Так что постепенно парочка, состоявшая из Эйлиты и Аметист, стала троицей, и они стали шататься по школе вместе, показывая Эиен все ее закоулки и вспоминая, что с ними там происходило…
— Ослиное упрямство! — раздался из-за двери лаборатории крик Палладиума.
— Ноготь тролля! — ответила ему Селена.
Девчонки остановились у двери и заинтересованно прислушались.
— Волосы кикиморы! — продолжал Палладиум.
— Мухомор перезрелый!
— Каракатица ушастая!
— Мунда волосатая!
Аметист недоуменно оглянулась на подруг. Что там не поделили Палладиум с Селеной, из-за чего перешли на личные оскорбления, да еще и такие специализированные?
В лаборатории что-то загрохотало.
— Гриб тонконогий!
— Чучундра подземная!
Эйлита, не выдержав мук любопытства, тихо приоткрыла дверь.
Там происходило не то, чего она ожидала. В разных концах лаборатории, каждый под своей вытяжкой, стояли два котла: один исходил зеленым паром, другой вонюче чадил коричневым дымом.
— Рыжая гусеница! — выразительно и с негодованием сообщила Селена Палладиуму, кидая в коричнево-дымящий котел что-то сушеное из большой банки. Аль, сидевший рядом, на секунду перестал давиться смехом и поставил в блокноте галочку.
— Бабочка райская! — ответил ей Палладиум, высыпая в котел с зеленым паром содержимое маленькой коробочки.
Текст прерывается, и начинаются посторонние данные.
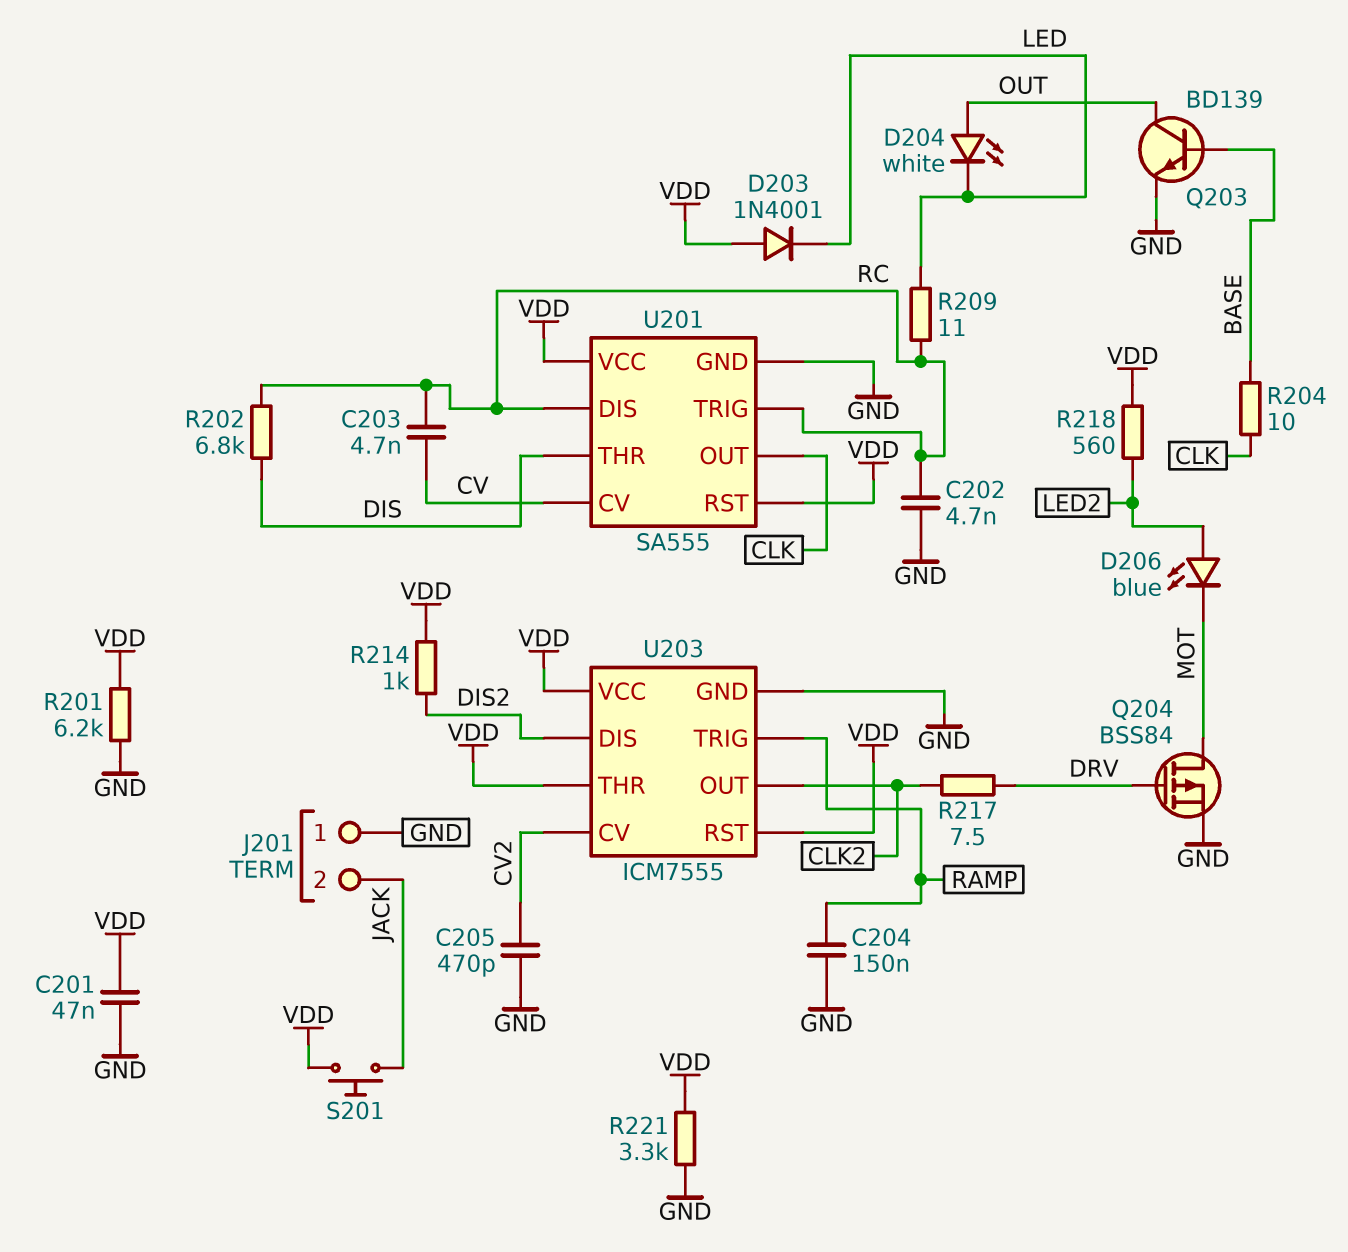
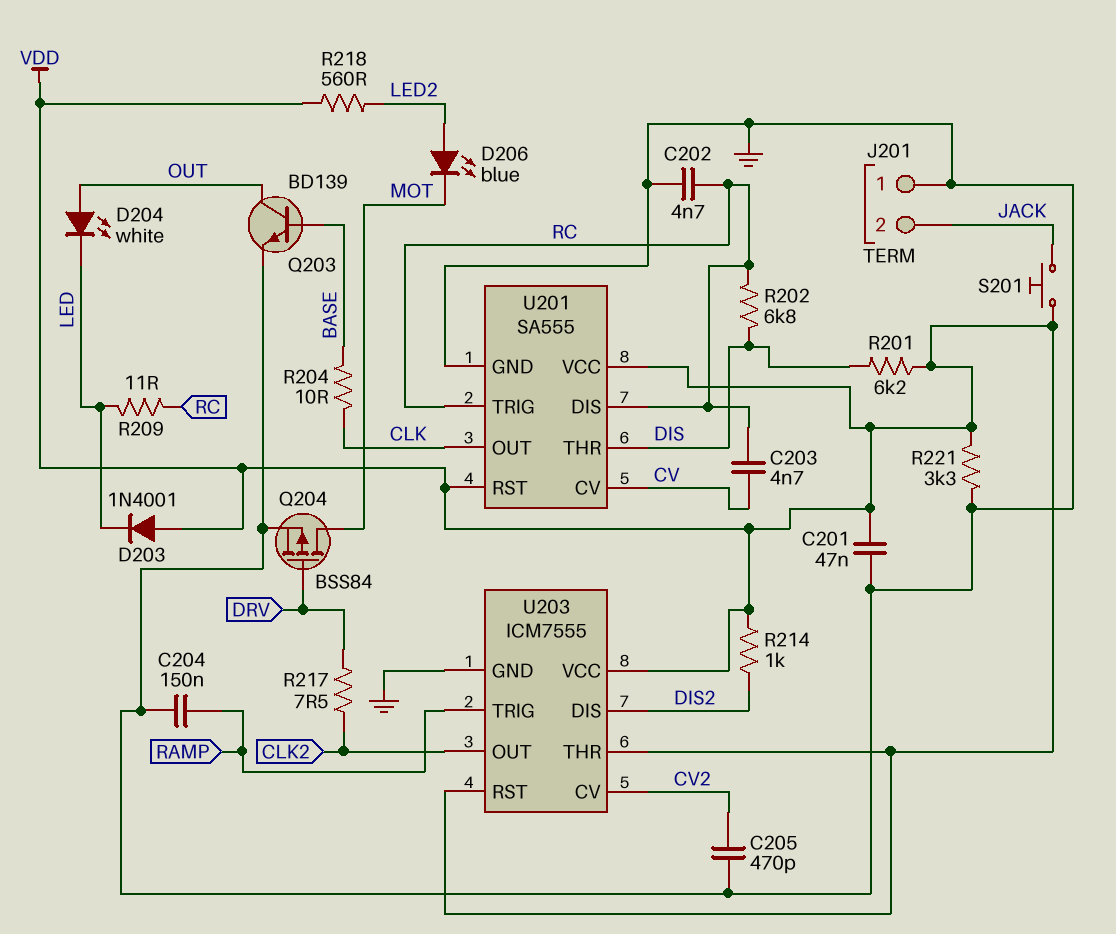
R201: 6.2k (GND, VDD) -> 6.2k (DIS, VDD)

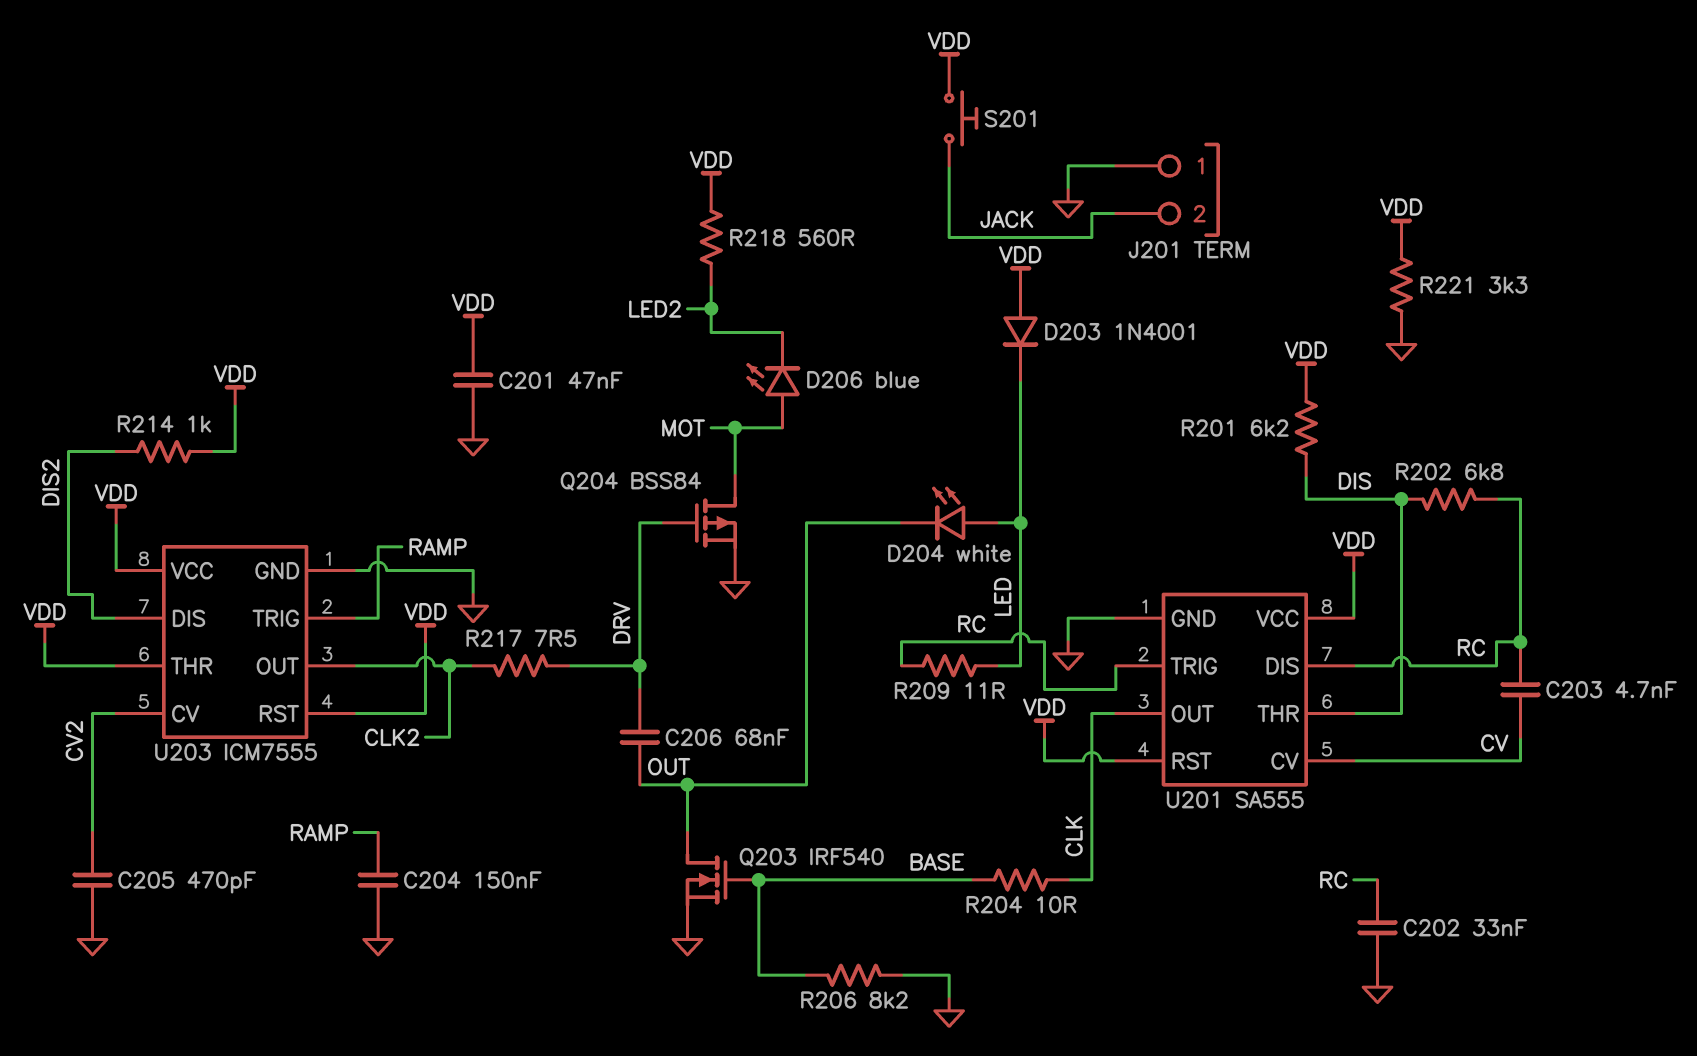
C202: 4.7nF (GND, RC) -> 33nF (GND, RC)
C206: none -> 68nF (DRV, OUT)
D204: LED white (A OUT, K LED) -> LED white (A LED, K OUT)
D206: LED blue (A LED2, K MOT) -> LED blue (A MOT, K LED2)
Q203: NPN BD139 (B BASE, C OUT, E GND) -> NMOS IRF540 (G BASE, D OUT, S GND)
R206: none -> 8.2k (BASE, GND)

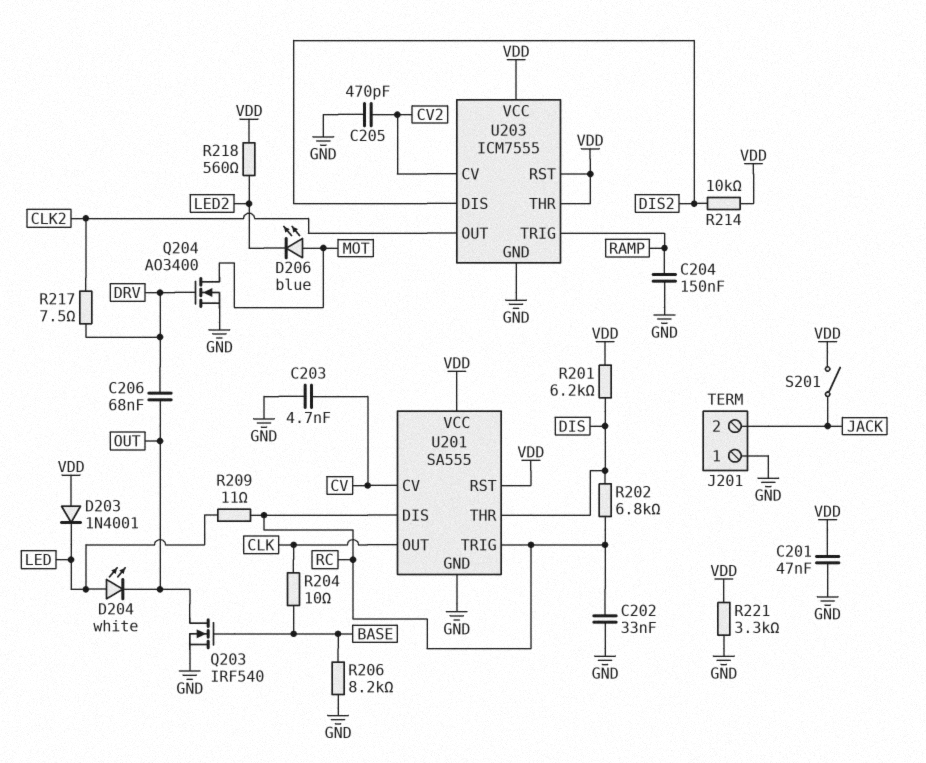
C203: 4.7nF (CV, RC) -> 4.7nF (CV, GND)
Q204: PMOS BSS84 (G DRV, D MOT, S GND) -> NMOS AO3400 (G DRV, D MOT, S GND)
R214: 1k (DIS2, VDD) -> 10k (DIS2, VDD)
S201: button (JACK, VDD) -> switch (JACK, VDD)

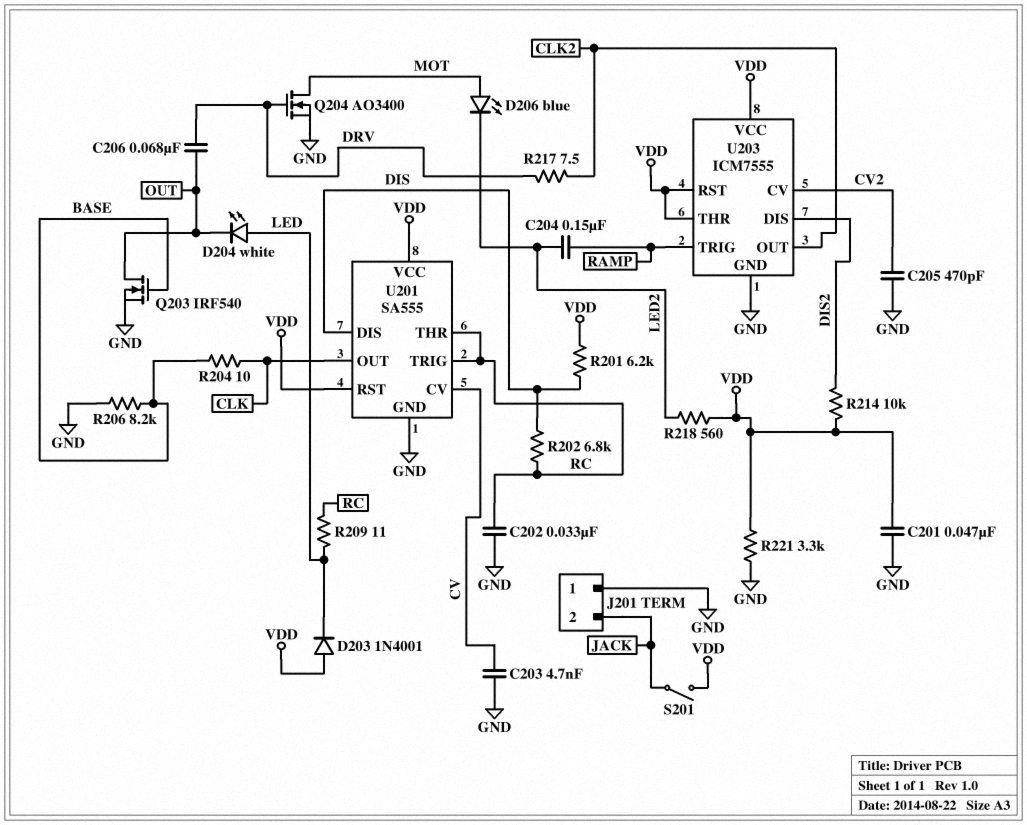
C204: 150nF (GND, RAMP) -> 150nF (LED2, RAMP)
U201 pin DIS: RC -> DIS
U201 pin THR: DIS -> RC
— Неубедительно! — резюмировала Алиса, ставившая галочки за Палладиума, и они с Алем снова захохотали.
— Уши бородавчатки и перерыв на двадцать четыре с половиной минуты, — сказала Селена, отходя от своего котла.
Аль, самый смешливый из всех, наконец, дал волю хохоту, и лишь макнувшись волосами в селенино варево, успокоился и отправился отмываться в раковине.
Палладиум устало откинул с лица растрепавшиеся волосы и только сейчас заметил в дверях трех любопытных учениц. Присутствующие тут же подобрались и словно невзначай загородили спинами свои котлы, настороженно поглядывая на Эиен.